You are now ready to install a *Guest* operating system. Installing a virtual machine follows the same process as installing the operating system directly on the hardware.

You will need **one** of the following:

- A way to automate the installation.
- A keyboard and monitor attached to the physical machine.
- To use cloud images which are meant to self-initialise (see {ref}`Multipass <create-vms-with-multipass>` and {ref}`UVTool <cloud-image-vms-with-uvtool>`).

In the case of virtual machines, a Graphical User Interface (GUI) is analogous to using a physical keyboard and mouse on a real computer. Instead of installing a GUI the `virt-viewer` or `virt-manager` application can be used to connect to a virtual machine's console using VNC. See {ref}`Virtual Machine Manager / Viewer <virtual-machine-manager>` for more information.

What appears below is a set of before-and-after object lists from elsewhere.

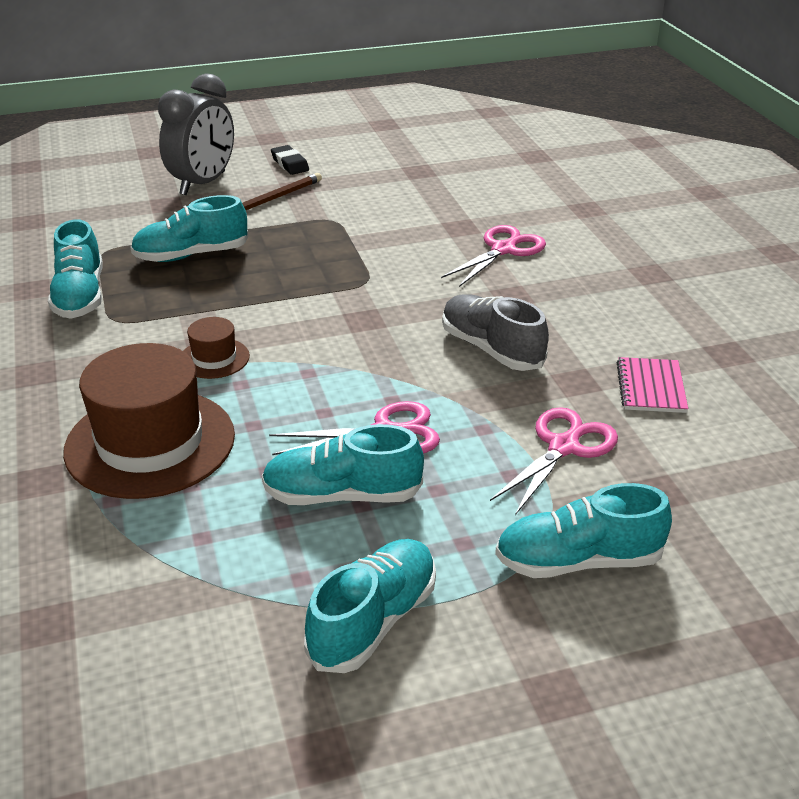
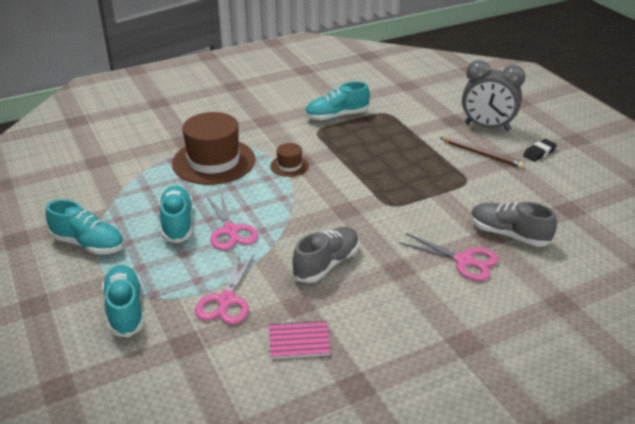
camera: 80 degrees right, 0 degrees up
(191, 255) = (394, 139): turquoise shoe -> none
(458, 214) = (509, 234): none -> grey shoe
(564, 446) = (226, 301): pink scissors -> pink scissors turned 75 degrees clockwise

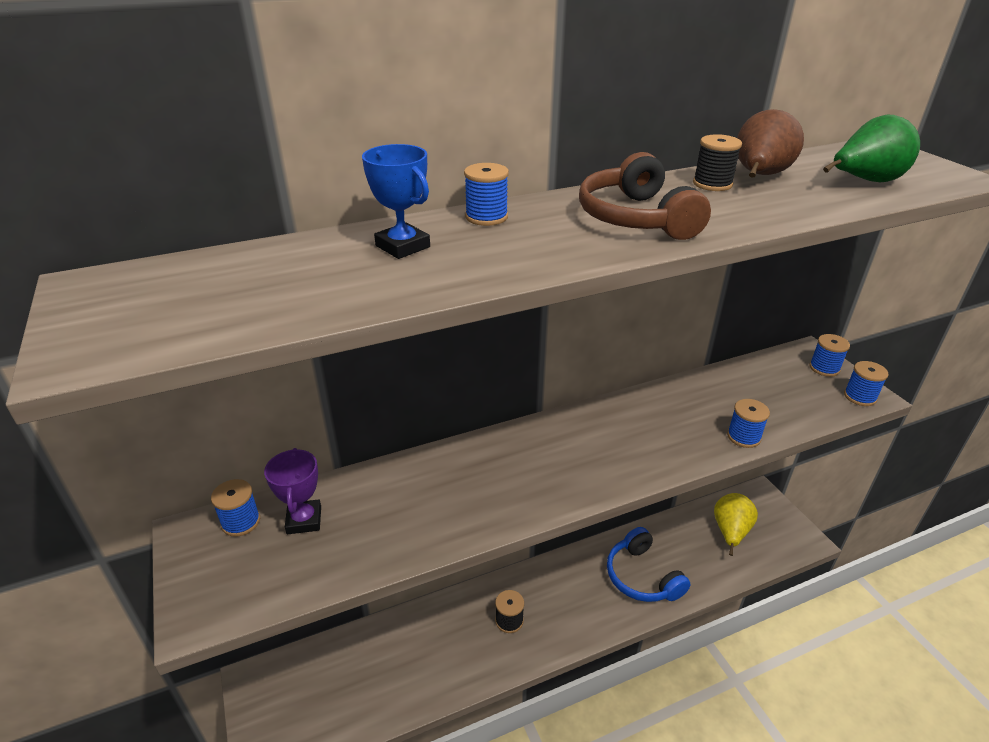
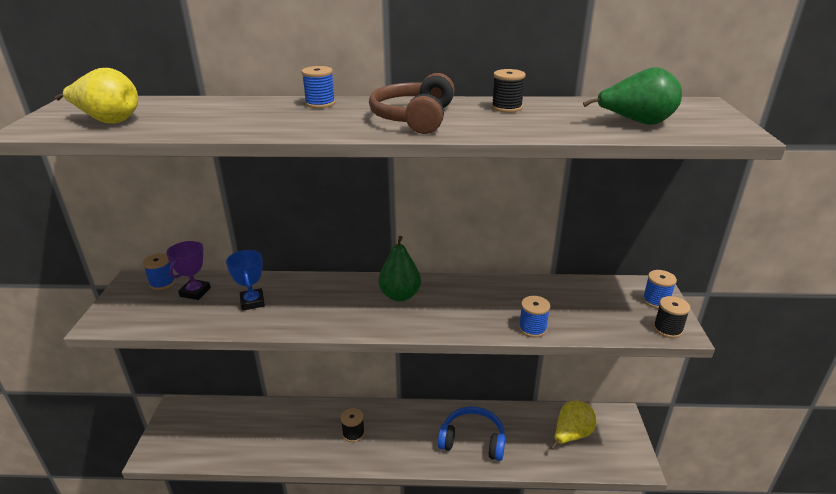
camera: 25 degrees right, 5 degrees down
(206, 308) = (108, 121): none -> yellow pear
(402, 246) = (247, 110): blue trophy -> blue trophy (252, 302)
(573, 440) = (400, 295): none -> green pear
(642, 576) = (472, 440): blue headphones -> blue headphones turned 105 degrees clockwise
(759, 177) = (552, 108): brown pear -> none
(860, 397) = (667, 329): blue spool -> black spool

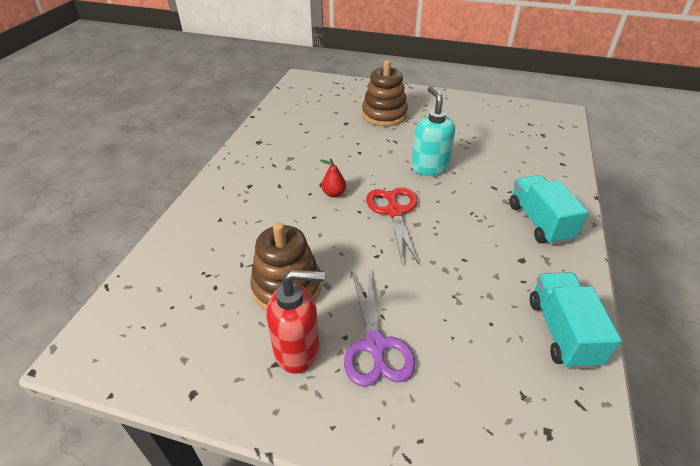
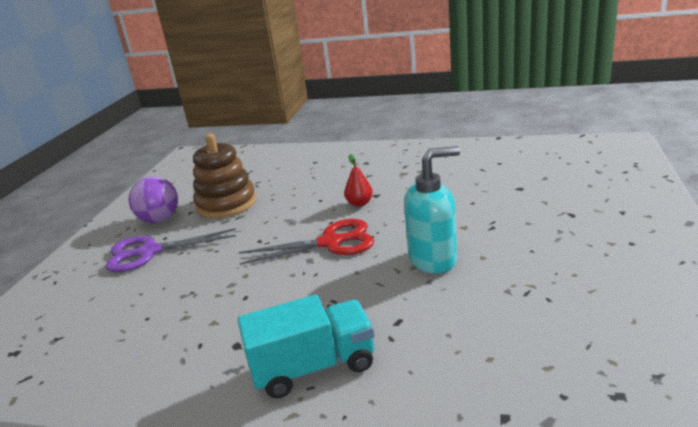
camera: 90 degrees right, 15 degrees down
(298, 350) = (160, 220): red soap dispenser -> purple ball
(384, 115) = (563, 211): brown stacking toy -> none
(562, 332) = (113, 373): turquoise truck -> none

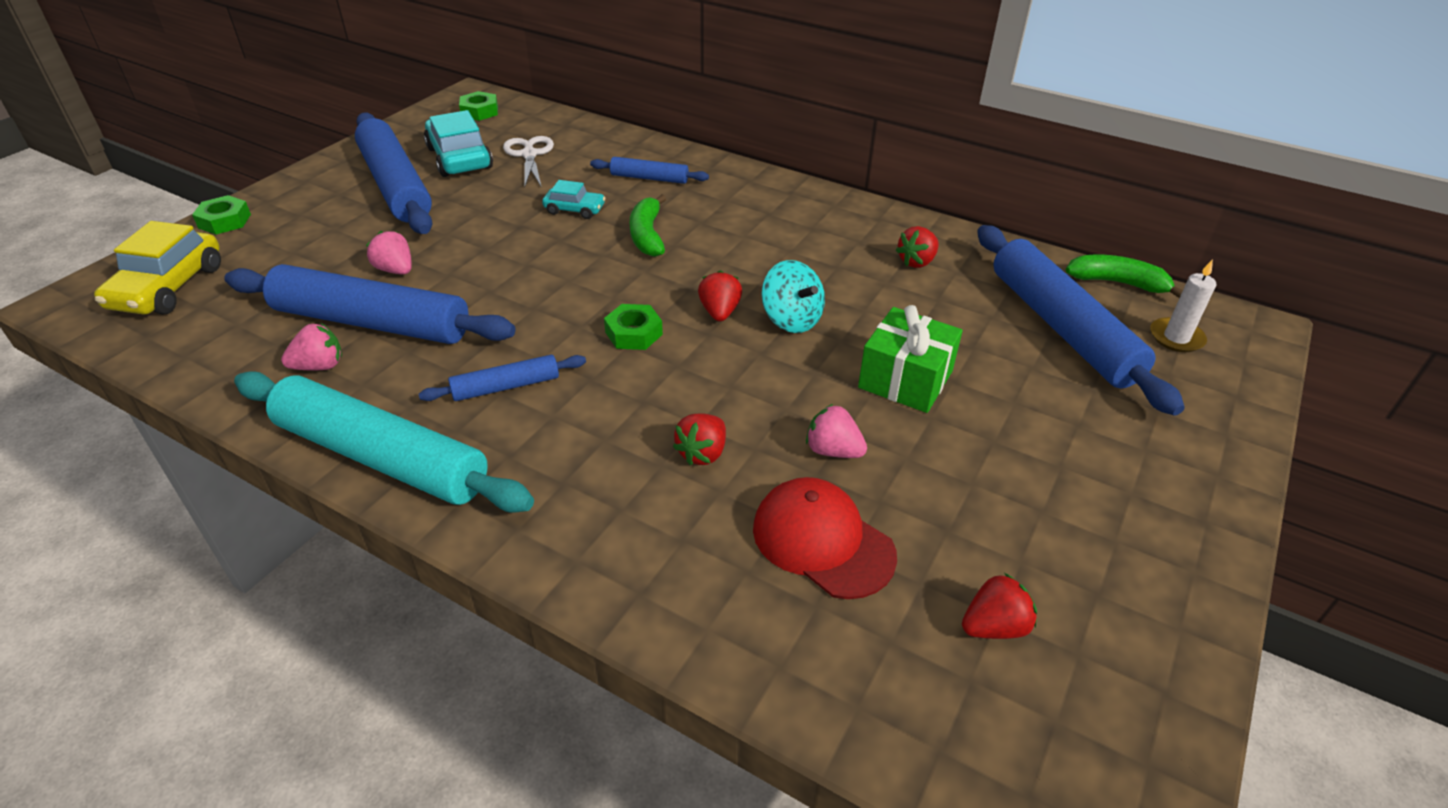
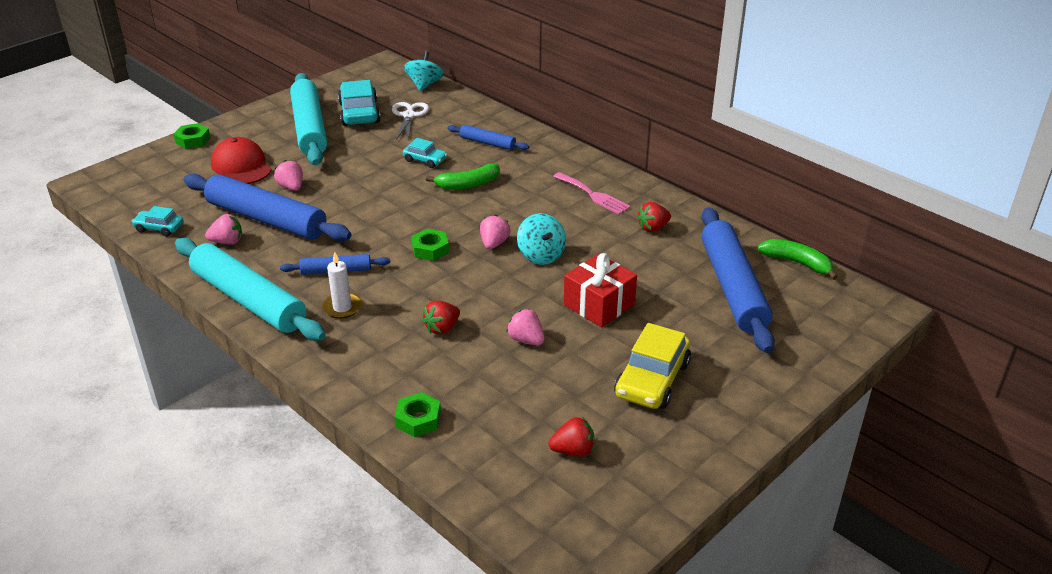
camera: 15 degrees right, 5 degrees down
(168, 287) = (149, 180): yellow car -> yellow car (652, 380)
(201, 360) = (159, 228): none -> turquoise car
(395, 185) = (309, 128): blue rolling pin -> turquoise rolling pin
(479, 111) = (385, 78): green nut -> green nut (418, 419)
(535, 115) = (424, 85): none -> turquoise spinning top
(647, 235) = (468, 184): green banana -> green banana turned 120 degrees counterclockwise
(719, 312) = (494, 243): red strawberry -> pink strawberry
(818, 228) = (593, 195): none -> pink fork
(822, 541) = (492, 389): red cap -> red cap (241, 166)
(905, 379) = (599, 305): green gift -> red gift
(1176, 337) = (815, 306): white candle -> white candle (342, 307)

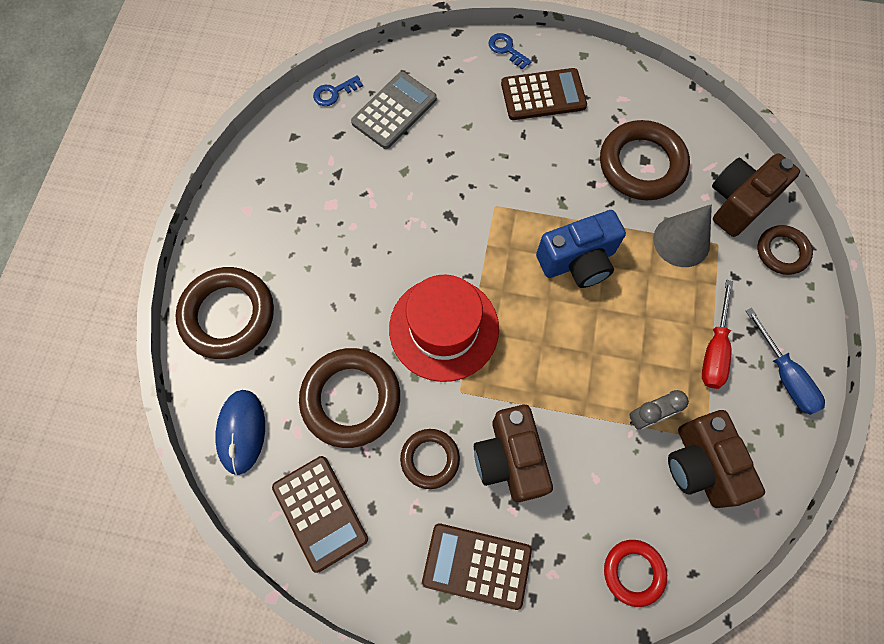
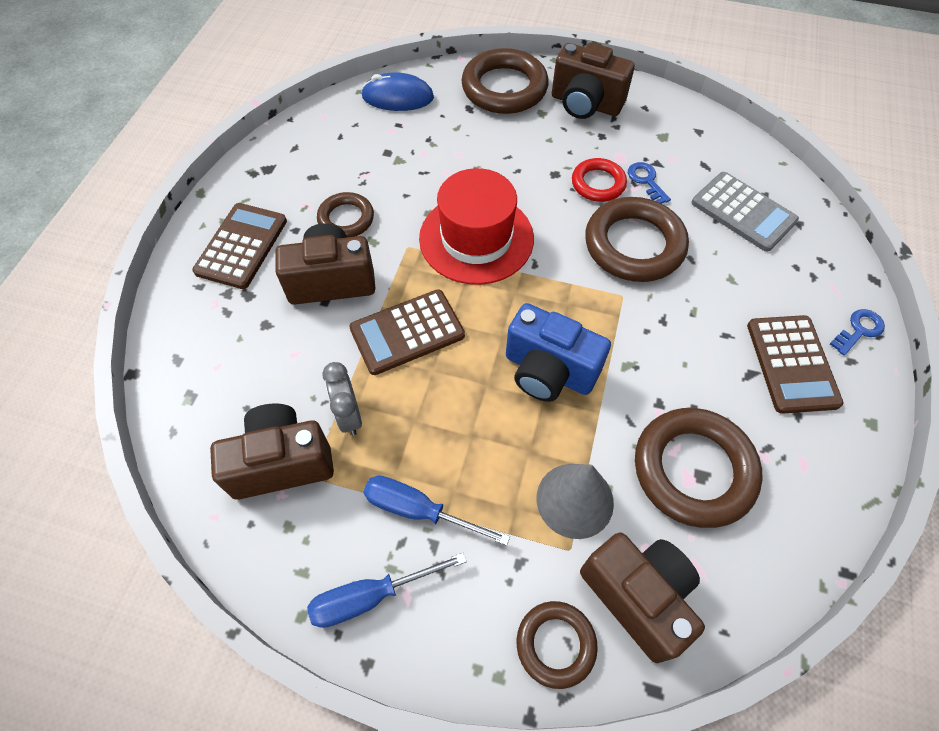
camera: 95 degrees right, 10 degrees down
(255, 234) = (585, 104): none -> brown camera
(320, 513) = (318, 143): brown calculator -> brown calculator (407, 332)
(334, 93) = (759, 163): blue key -> blue key (646, 181)
(351, 399) = (414, 166): brown ring -> brown ring (634, 245)
(577, 261) = (548, 371): blue camera -> blue camera turned 45 degrees counterclockwise
(633, 572) = (193, 374): red ring -> red ring (598, 183)
(714, 349) = (419, 510): red screwdriver -> blue screwdriver

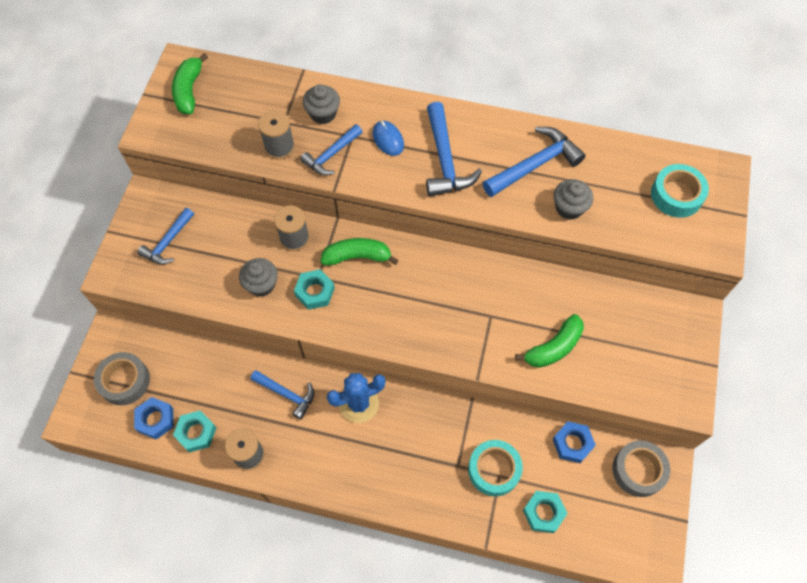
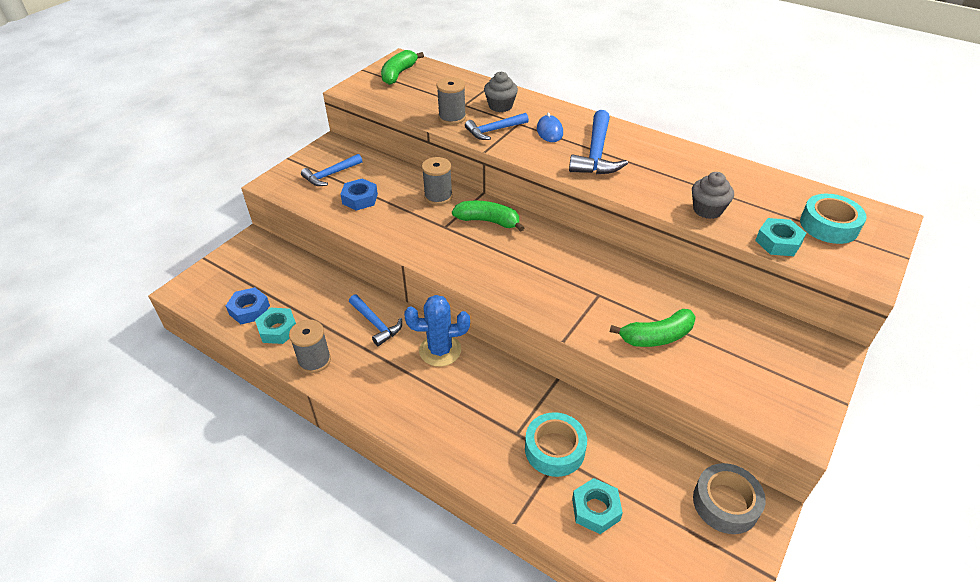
camera: 20 degrees right, 20 degrees down
(124, 381) = (242, 275): grey tape -> none
(261, 284) = (392, 219): grey cupcake -> none
(315, 292) = (436, 235): turquoise nut -> turquoise nut (778, 242)
(534, 165) = (683, 174): blue hammer -> none
(572, 443) = (653, 452): blue nut -> blue nut (360, 199)

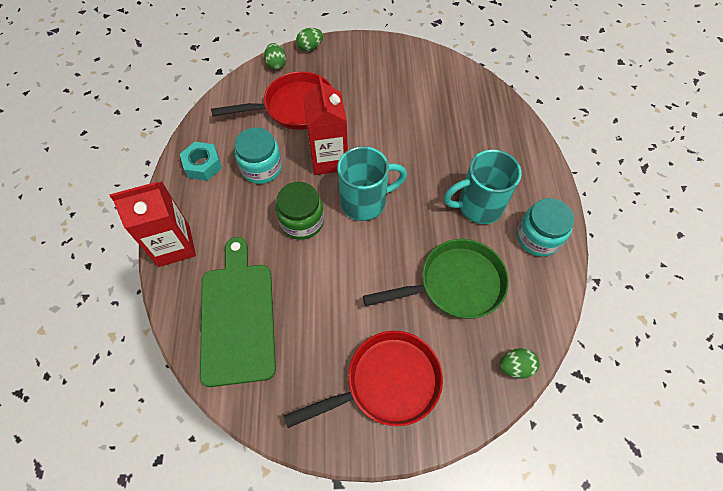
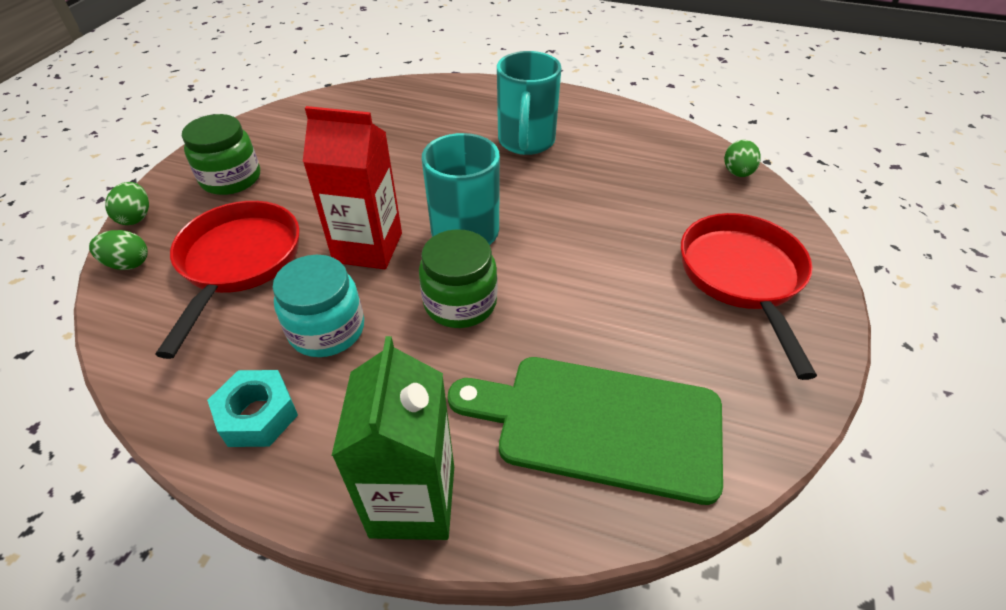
camera: 70 degrees left, 15 degrees down
(174, 246) = (413, 501): red carton -> green carton
(359, 68) = (231, 179): none -> green jar
(455, 284) = (623, 187): green pan -> none
(538, 237) = (587, 116): turquoise jar -> none

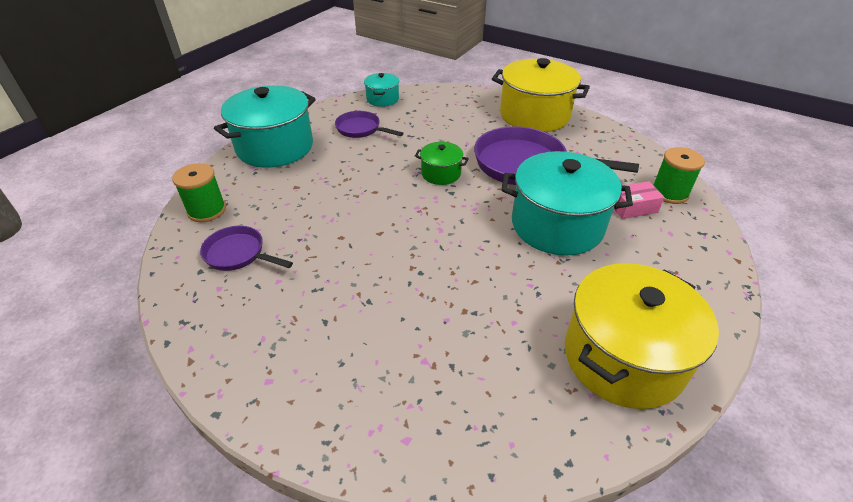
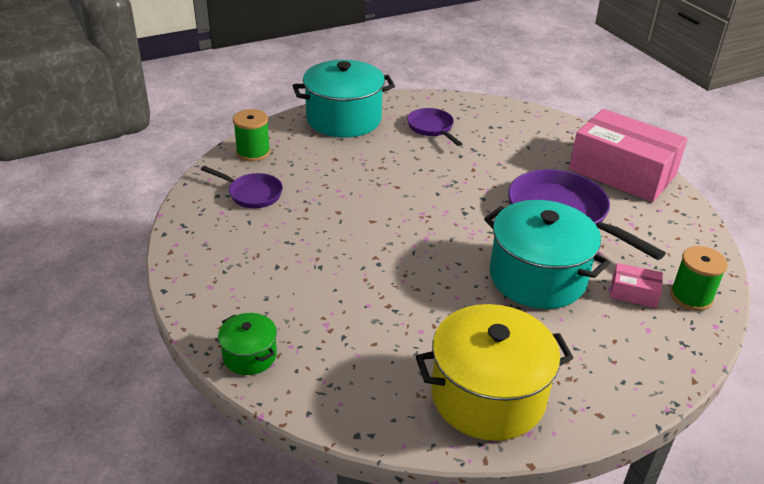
camera: 30 degrees right, 5 degrees down
(238, 254) = (252, 194): purple pan -> purple pan turned 150 degrees clockwise
(382, 99) = (477, 106): turquoise pot -> none
(441, 173) = (470, 193): green pot -> green pot (250, 356)
(534, 115) = (622, 172): yellow pot -> pink box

## Virtual machine management

The following section covers the command-line tools around `virsh` that are part of libvirt itself. But there are various options at different levels of complexities and feature-sets, like:

* {ref}`Multipass <create-vms-with-multipass>
* {ref}`UVTool <cloud-image-vms-with-uvtool>`
* {ref}`virt-* tools <virtual-machine-manager>`
* [OpenStack](https://ubuntu.com/openstack)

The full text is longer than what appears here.